Сцена раскулачивания в повести “Котлован” очень ярко и точно раскрывает суть проводимой в советской деревне коллективизации. Восприятие колхоза показано глазами ребенка – Насти. Она спрашивает Чиклина: “А ты здесь колхоз сделал? Покажи мне колхоз!” Это нововведение понимается как совершенно новая жизнь, рай на земле. Даже взрослые “нездешние люди” ждут от колхоза “радости”: “Где же колхозное благо – иль мы даром шли?” Эти вопросы вызваны разочарованием от истинной картины, открывшейся перед взором странников: “Посторонний, пришлый народ расположился кучами и малыми массами по Оргдвору, тогда как колхоз еще спал общим скоплением близ ночного, померкшего костра”. Символическим выглядит “ночной, померкший костер” и “общее скопление” колхозников. За простой неустроенностью этих людей скрывается еще и их безликость. Поэтому главным их представителем показан медведь-молотобоец, получеловек-полуживотное. Он обладает способностью к производительному труду, но лишен самого главного – умения мыслить и, соответственно, говорить. Мышление подменено в медведе “классовым чутьем”. Впрочем, ведь именно это и требовалось в новом советском обществе, мыслить за всех мог “один. .. главный человек”. Неслучайно у Чиклина захватывает дыхание и он открывает дверь, “чтоб видна была свобода”, когда “рассудительный мужик” призывает его обдумать целесообразность раскулачивания. Легче всего просто отвернуться от правды и предоставить другим решать за себя, переложив ответственность на безликих “мы”. “Не твое дело, стервец! – отвечает Чиклин кулаку. – Мы можем царя назначить, когда нам полезно будет, и можем сшибить его одним вздохом… А ты – исчезни!”. Но только вот почему-то кричит Чиклин “от скрежещущей силы сердца”, наверное, внутри сам протестуя против отнятого у него права мыслить и самостоятельно принимать решения.

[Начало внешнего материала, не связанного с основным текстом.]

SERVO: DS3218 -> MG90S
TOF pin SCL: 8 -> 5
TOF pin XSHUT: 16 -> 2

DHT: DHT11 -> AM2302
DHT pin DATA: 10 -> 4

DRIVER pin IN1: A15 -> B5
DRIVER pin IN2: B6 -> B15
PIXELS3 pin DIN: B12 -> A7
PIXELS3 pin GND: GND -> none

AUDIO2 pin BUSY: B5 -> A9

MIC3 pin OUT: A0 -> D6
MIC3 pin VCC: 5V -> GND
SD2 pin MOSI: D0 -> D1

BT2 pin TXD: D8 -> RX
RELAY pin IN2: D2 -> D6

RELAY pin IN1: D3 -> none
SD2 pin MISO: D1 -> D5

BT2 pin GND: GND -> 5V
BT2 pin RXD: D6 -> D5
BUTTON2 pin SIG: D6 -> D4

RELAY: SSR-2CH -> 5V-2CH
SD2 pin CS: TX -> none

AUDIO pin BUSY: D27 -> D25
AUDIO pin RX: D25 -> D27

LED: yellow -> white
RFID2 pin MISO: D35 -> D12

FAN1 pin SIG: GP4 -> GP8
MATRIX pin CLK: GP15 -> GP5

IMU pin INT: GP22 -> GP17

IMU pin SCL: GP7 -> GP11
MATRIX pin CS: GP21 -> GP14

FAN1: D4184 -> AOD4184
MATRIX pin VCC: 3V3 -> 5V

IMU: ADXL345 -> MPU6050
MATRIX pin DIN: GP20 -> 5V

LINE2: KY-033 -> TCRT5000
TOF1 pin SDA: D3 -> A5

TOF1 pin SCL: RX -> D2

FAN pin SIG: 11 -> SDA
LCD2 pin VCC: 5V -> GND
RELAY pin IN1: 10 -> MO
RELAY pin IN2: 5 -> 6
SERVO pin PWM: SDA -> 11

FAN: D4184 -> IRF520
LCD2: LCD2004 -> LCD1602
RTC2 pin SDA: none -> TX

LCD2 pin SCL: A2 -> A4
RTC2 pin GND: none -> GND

К молотобойцу как к “самому угнетенному батраку” проникаются сочувствием и Настя, и бюрократ Пашкин. Вот только если девочка видит в медведе, прежде всего, существо страдающее и поэтому ощущает родство с ним, то представитель власти вместо благого желания “обнаружить здесь остаточного батрака и, снабдив его лучшей долей жизни, распустить затем райком союза за халатность обслуживания членской массы”, спешно и в недоумении “отбыл на машине обратно”, формально не видя возможности отнести медведя к угнетенному классу. Автор объективно изображает положение бедняков в деревне, вынужденных почти даром работать на зажиточных односельчан. Через образ медведя показано, как относились к таким, как он: “Молотобоец вспомнил, как в старинные года он корчевал пни на угодьях этого мужика и ел траву от безмолвного голода, потому что мужик давал ему пищу только вечером – что оставалось от свиней, а свиньи ложились в корыто и съедали медвежью порцию во сне”. Однако ничто не может служить оправданием той жестокости, с которой происходило раскулачивание: “…медведь поднялся с посуды, обнял поудобней тело мужика и, сжав его с силой, что из человека вышло нажитое сало и пот, закричал ему в голову на разные голоса – от злобы и наслышки молотобоец мог почти не разговаривать”.
Страшно, что на подобной ненависти воспитывались дети, которые должны были потом жить в стране, свободной от вражды. Однако заложенные с детства представления о своих и чужих вряд ли исчезнут во взрослой жизни. Настя изначально настроена против тех, кого медведь “чутьем” относит к кулакам: “Настя задушила на руке жирную кулацкую муху… и сказала еще:
– А ты бей их как класс!”
Про мальчика из кулацкой семьи она говорит: “Он очень хитрый”, – видя в нем нежелание расставаться с чем-то своим, собственным. В итоге такого воспитания все отплывающие на плоту для ребенка сливаются в одно лицо – “сволочи”: “Пусть он едет по морям: нынче здесь, а завтра там, правда ведь? – произнесла Настя. – Со сволочью нам скучно будет!” Слова же Чиклина о партии, которая должна, по идее, стоять на страже интересов трудящихся, кажутся нам ироничными: “В лицо ты ее не узнаешь, я сам ее еле чувствую”.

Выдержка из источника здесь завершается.